Transformer can do many interesting and meaningful things.

For example, I previously wrote about “What is it like to play Honor of Kings with my own trained AI?”.

Another example is OpenAI‘s DALL·E, which can magically generate corresponding images directly from natural language descriptions!

Input text: An armchair in the shape of an avocado.

AI-generated image:

Both are multimodal applications, which is also the direction of major tech giants, making it a trend.

Transformer was initially mainly used in some natural language processing scenarios, such as translation, text classification, writing novels, songwriting, etc.

With the development of technology, Transformer has begun to conquer the visual field, handling tasks such as classification and detection, gradually moving towards multimodal applications.

Transformer has been very popular in the past two years, with a lot of content available. To explain it clearly, we also need to discuss some pre-trained models based on this architecture, such as the famous BERT, GPT, and the newly released DALL·E.

They are all upper-layer applications based on Transformer. Because Transformer is difficult to train, the tech giants have taken on the mission of benefiting the public by open-sourcing various useful pre-trained models.

We all learn on the shoulders of giants, using open-source pre-trained models for transfer learning in specific application scenarios.

Due to space limitations, this article will first explain the basic principles of Transformer, hoping that everyone can understand it.

I will continue to write about BERT, GPT, and other topics. The updates may be slow, but if you follow along, you will definitely gain something.

Still, as I said: If you like this AI algorithm tutorial series, please let me know, share and support, and I’ll have more motivation to write!

Transformer is a model for machine translation proposed by Google in 2017.

The internal structure of Transformer essentially consists of an Encoder-Decoder structure.

Transformer discards traditional CNN and RNN, and the entire network structure consists entirely of the Attention mechanism, using a 6 layer Encoder-Decoder structure.

Clearly, Transformer is mainly divided into two major parts, namely encoder and decoder.

The entire Transformer consists of 6 such structures. For ease of understanding, we will only look at one Encoder-Decoder structure.

Let’s illustrate this with a simple example:

Why do we work?, why do we work?

The left red box is the encoder, and the right red box is the decoder.

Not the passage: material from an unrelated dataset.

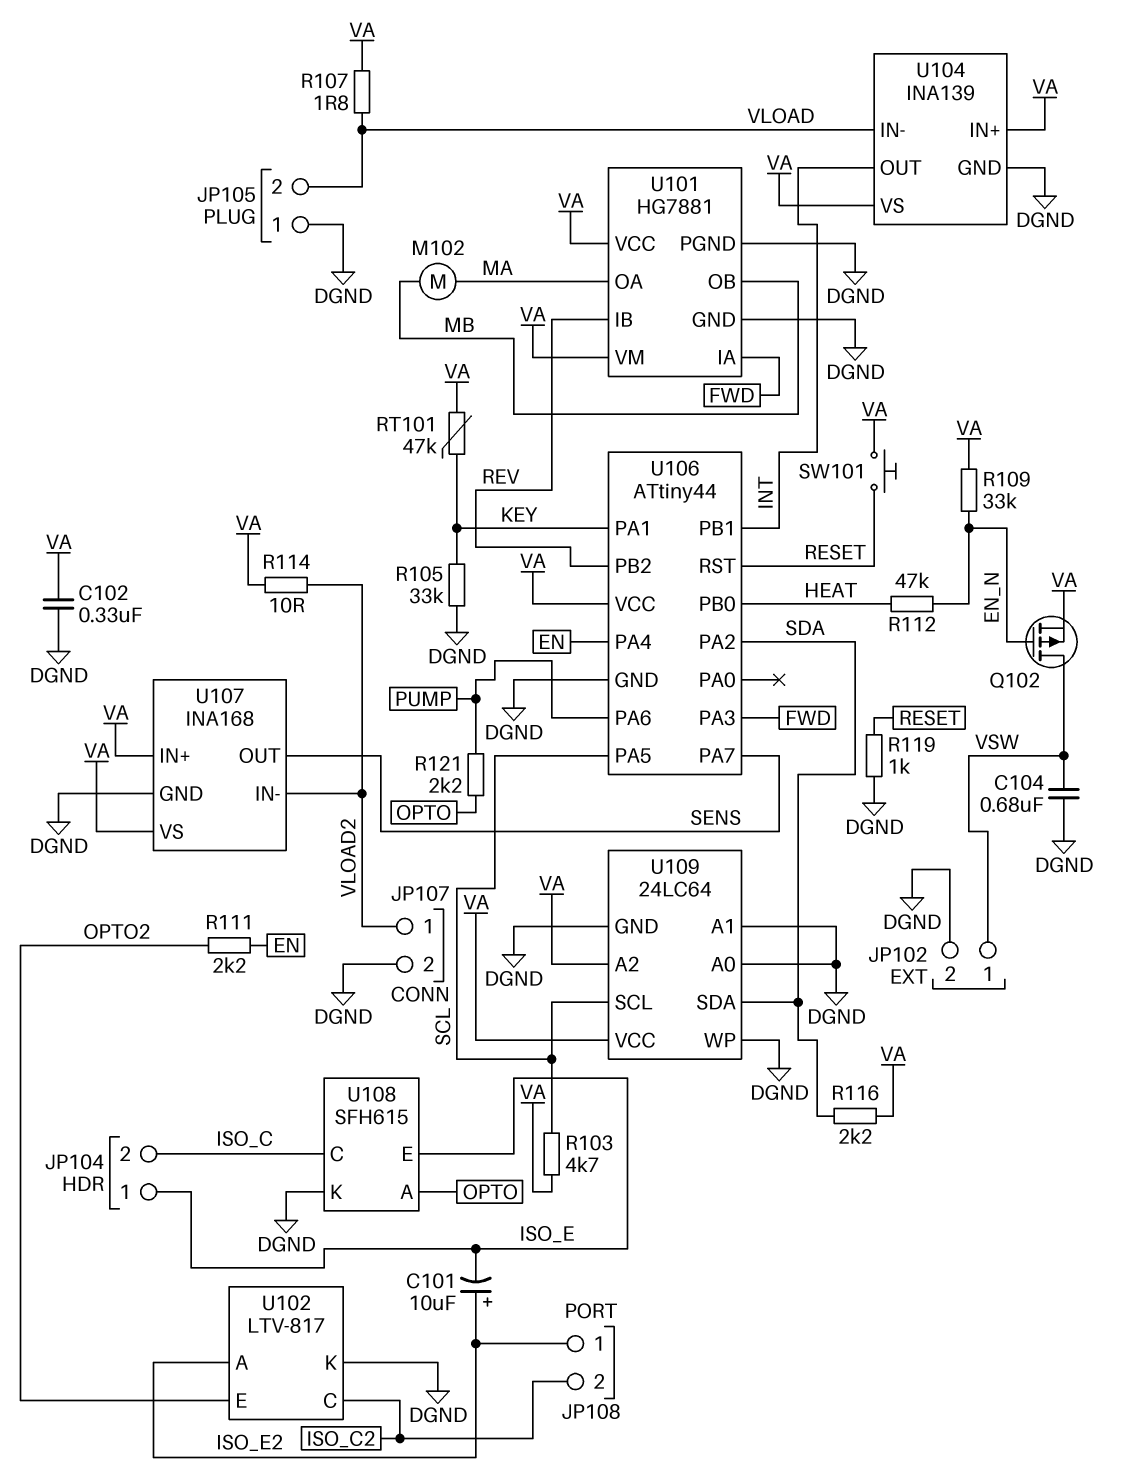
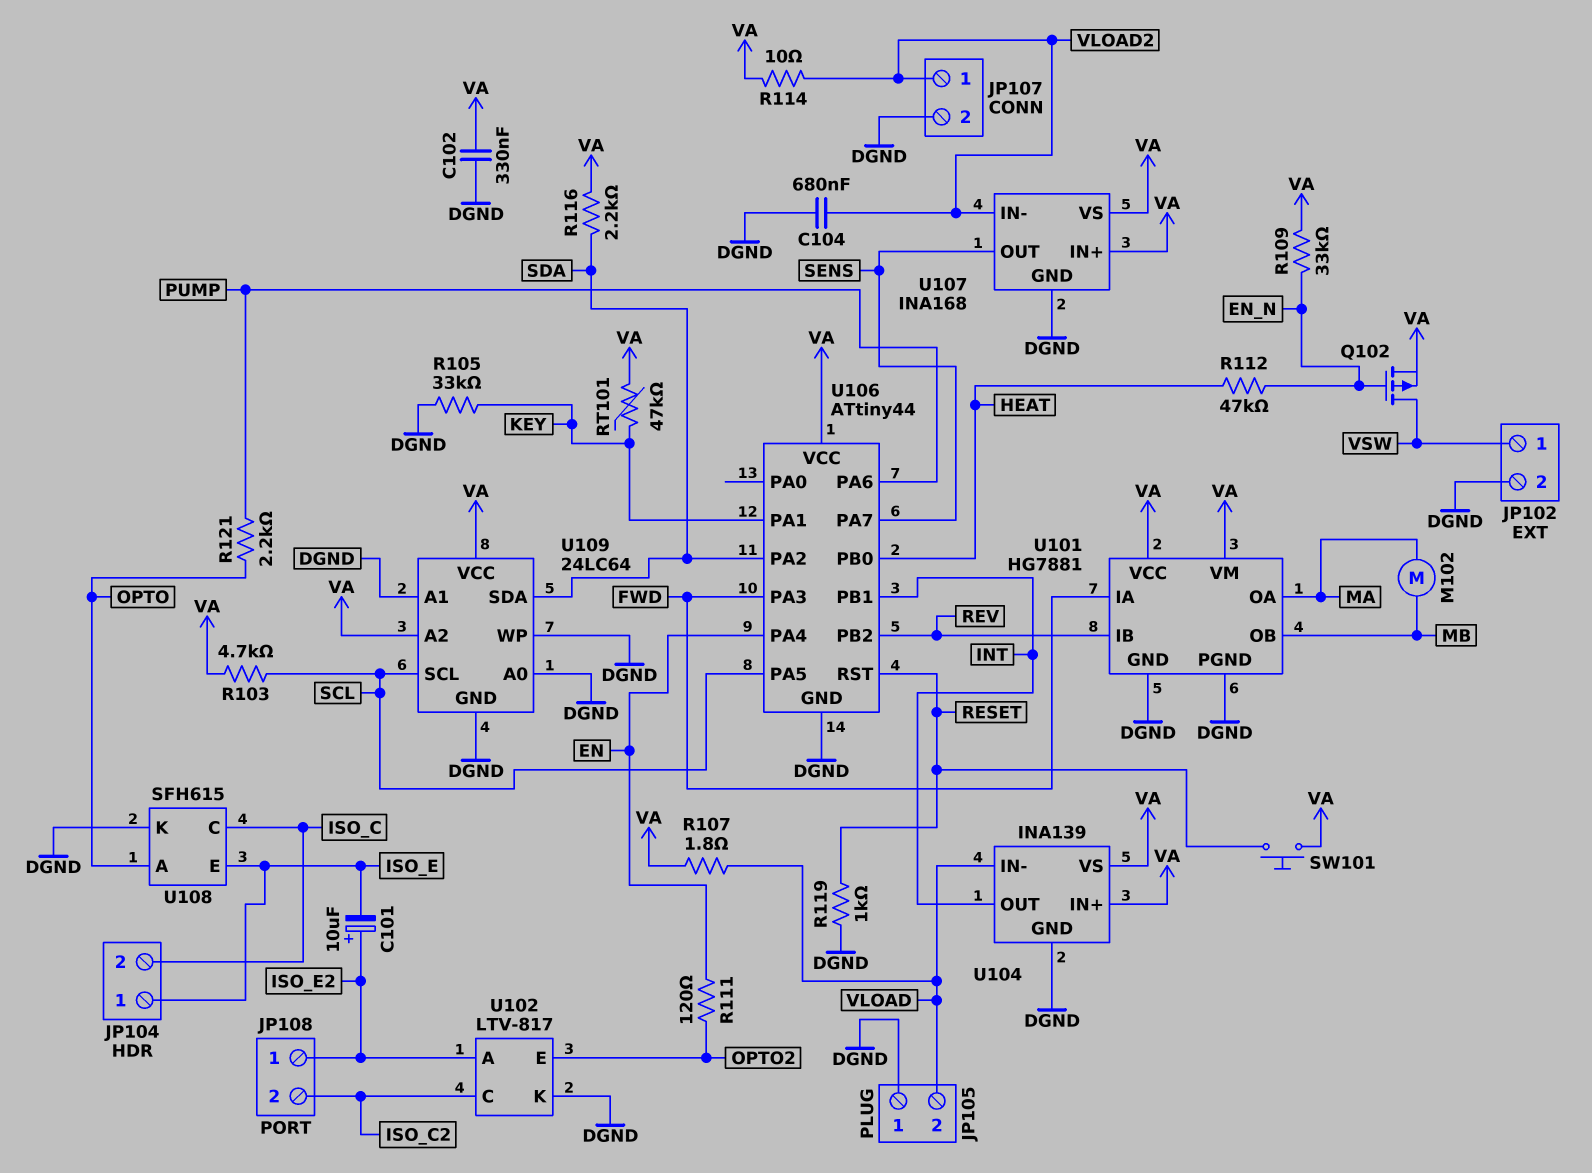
C104: 680nF (DGND, VSW) -> 680nF (DGND, VLOAD2)
R111: 2.2k (EN, OPTO2) -> 120 (EN, OPTO2)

The encoder is responsible for mapping the natural language sequence into a hidden layer (the second step in the above figure), which contains a mathematical representation of the natural language sequence.

The decoder maps the hidden layer back into a natural language sequence, allowing us to solve various problems such as sentiment analysis, machine translation, summary generation, and semantic relationship extraction.

To briefly explain what each step in the above figure does:

• Input the natural language sequence into the encoder: Why do we work? (为什么要工作);
• The hidden layer output from the encoder is then input into the decoder;
• Input the <𝑠𝑡𝑎𝑟𝑡> (start) symbol into the decoder;
• The decoder outputs the first character “为”;
• The obtained first character “为” is then input back into the decoder;
• The decoder outputs the second character “什”;
• The obtained second character is input back until the decoder outputs <𝑒𝑛𝑑> (end symbol), completing the sequence generation.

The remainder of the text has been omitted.